In our inhibited world where freedom of emotional and physical expression has been repressed, where technology and productivity rule, and where human connection often consists of a text, a tweet, or a status update, many of us are desperately in need of reconnecting with the self and with others. Conscious dance beckons us to enter into an internal space to drop the personality, the ego, and flow seamlessly with the music without an agenda or an expectation. Donna Carroll, cofounder of Ecstatic Dance in Oakland, said, “In dance we relax and allow our bodies to entrain with one another, and we know, without a doubt, that we are a part of something greater than ourselves. We become freed from the separation, freed from the heaviness, freed from our mortal worries. In essence, we become more whole, happier human beings through the simplicity of the container and through the magic of the dance.” As a dancer who goes by “Twilight” put it, “This is the paradox—that going deeper into ourselves actually connects us to something greater.”
In conscious dance, structured, pinpointed, and choreographed movements are abandoned and uprooted, and in their place enters a willingness to surrender, to let the body release and move instinctually. While conscious dance is a serious practice for many, with aspects of more organized movement, and even partner dance, the invitation is to look inside, to let the thinking mind go while allowing for an authentic and uninhibited purge of all that is stored up inside. To internally witness and dance out all the sensations felt in the moment and from the past including tension, joy, fear, and resistance, the ecstatic highs and the grief.
In 2006, just after I first moved to Marin, I found my way to conscious dance. After several years of the practice, I found that my whole personality changed. I was more confident and integrated socially and found it easier to connect on a deeper level with others. My committed movement practice also positively affected my mood, and I was no longer lonely because I had connected with community.

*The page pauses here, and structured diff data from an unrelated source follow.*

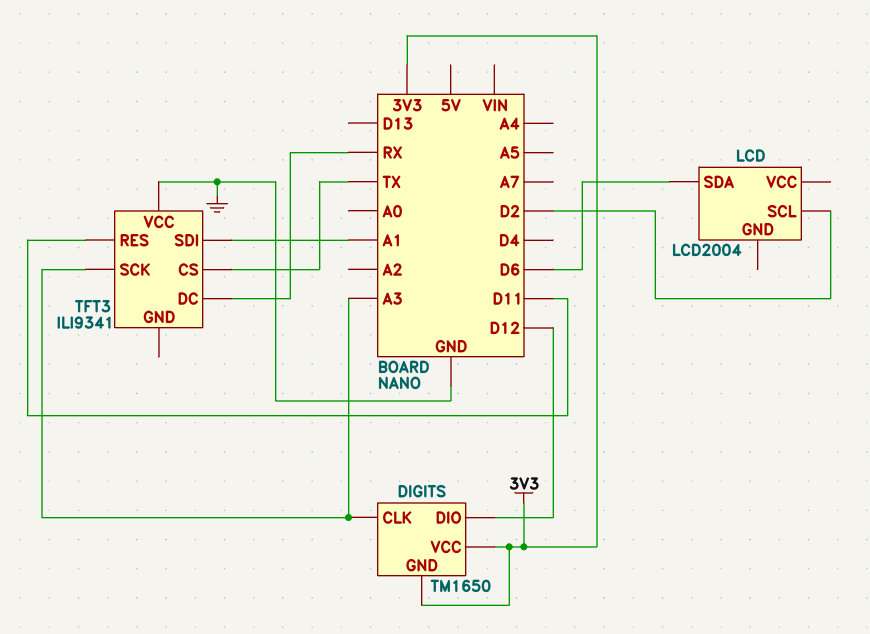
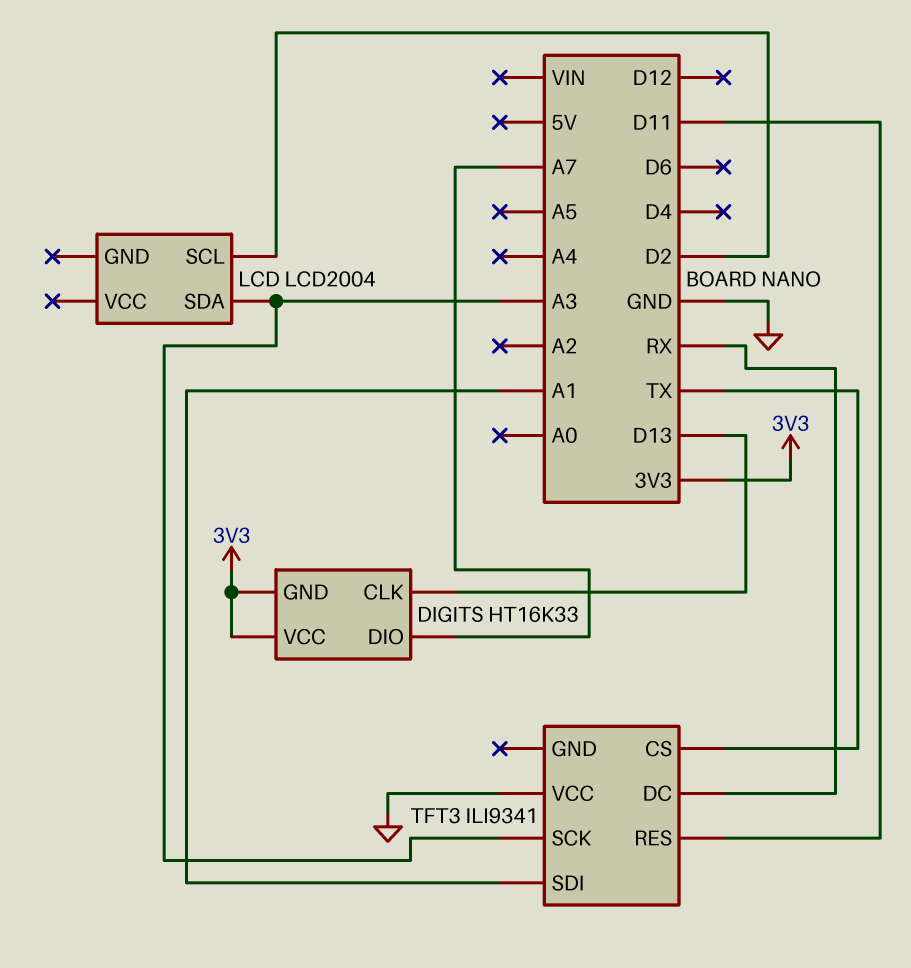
DIGITS: TM1650 -> HT16K33
DIGITS pin CLK: A3 -> D13
DIGITS pin DIO: D12 -> A7
LCD pin SDA: D6 -> A3

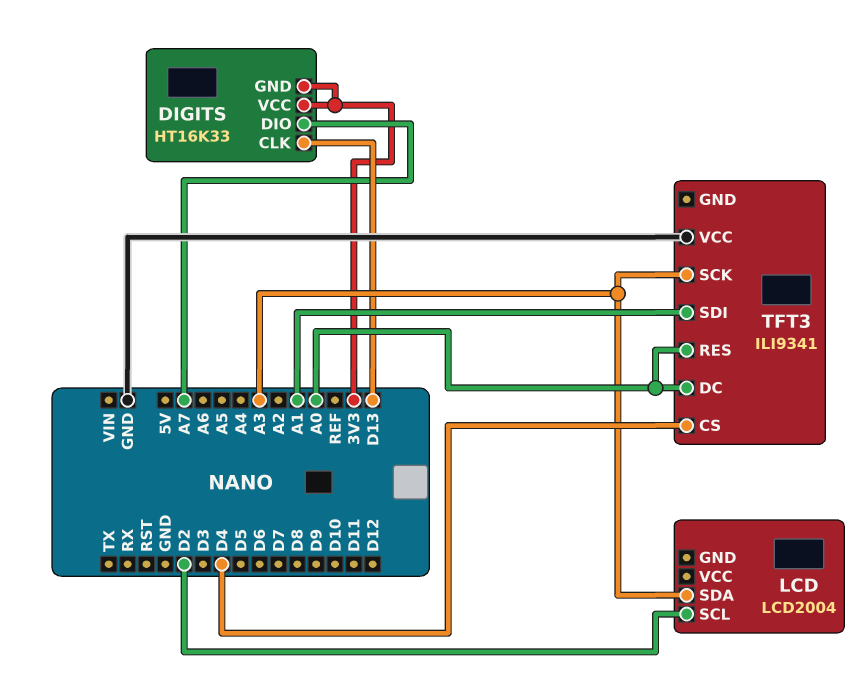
TFT3 pin CS: TX -> D4
TFT3 pin DC: RX -> A0
TFT3 pin RES: D11 -> A0

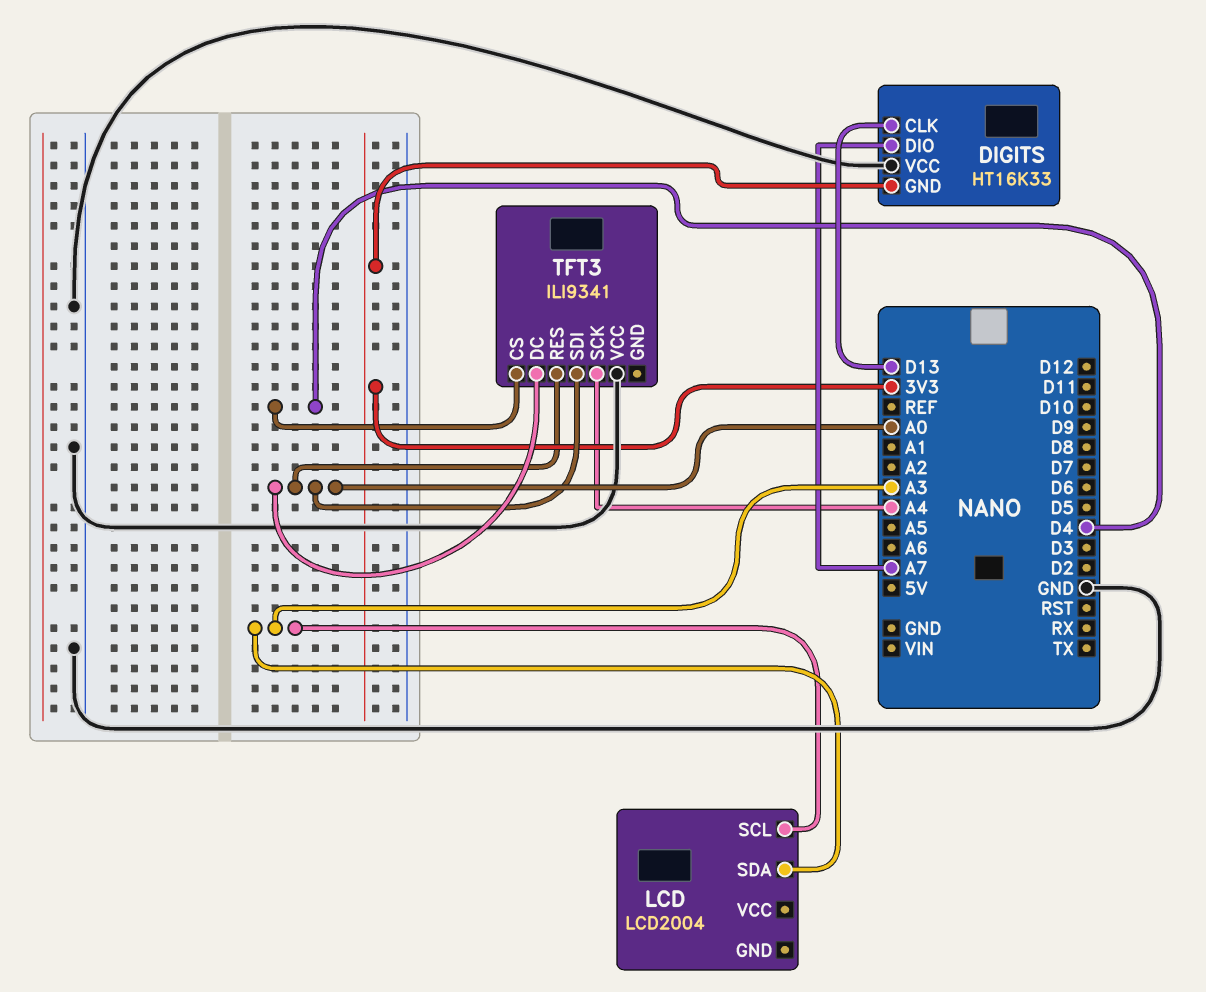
DIGITS pin VCC: 3V3 -> GND
LCD pin SCL: D2 -> A3
TFT3 pin SCK: A3 -> A4
TFT3 pin SDI: A1 -> A0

When I recently returned to New York to care for my mom before her death, I danced. The day after she died, I didn’t even think about it. I danced—it was the only thing I could do. I didn’t want to talk, I wanted to move in community. I took myself to 5Rhythms’ “Sweat Your Prayers” class and danced with the grief, letting the tears and sadness, anger, guilt, and pain fall out of my body. This was a place to go not only to physically move, but to be around others who understood dance as medicine for the soul.
This is one way to cope with grief that is ultimately not only healing and therapeutic but also transformative. And over the years, I’ve learned that it’s not uncommon for those who are in pain in one form or another, whether it’s chronic illness or past trauma, to find their way into conscious dance and deal with their pain right there on the dance floor. To surrender and dance through all emotions with courage, strength, and vulnerability, surrounded by community, is potent medicine indeed. This is the wisdom of conscious dance.
Mary Serphos is a dedicated conscious dance practitioner and a licensed psychotherapist at the Child Therapy Institute of Marin in San Rafael, as well as a nutrition consultant, certified health coach, and teacher at the Marin Mindfulness Institute in Fairfax.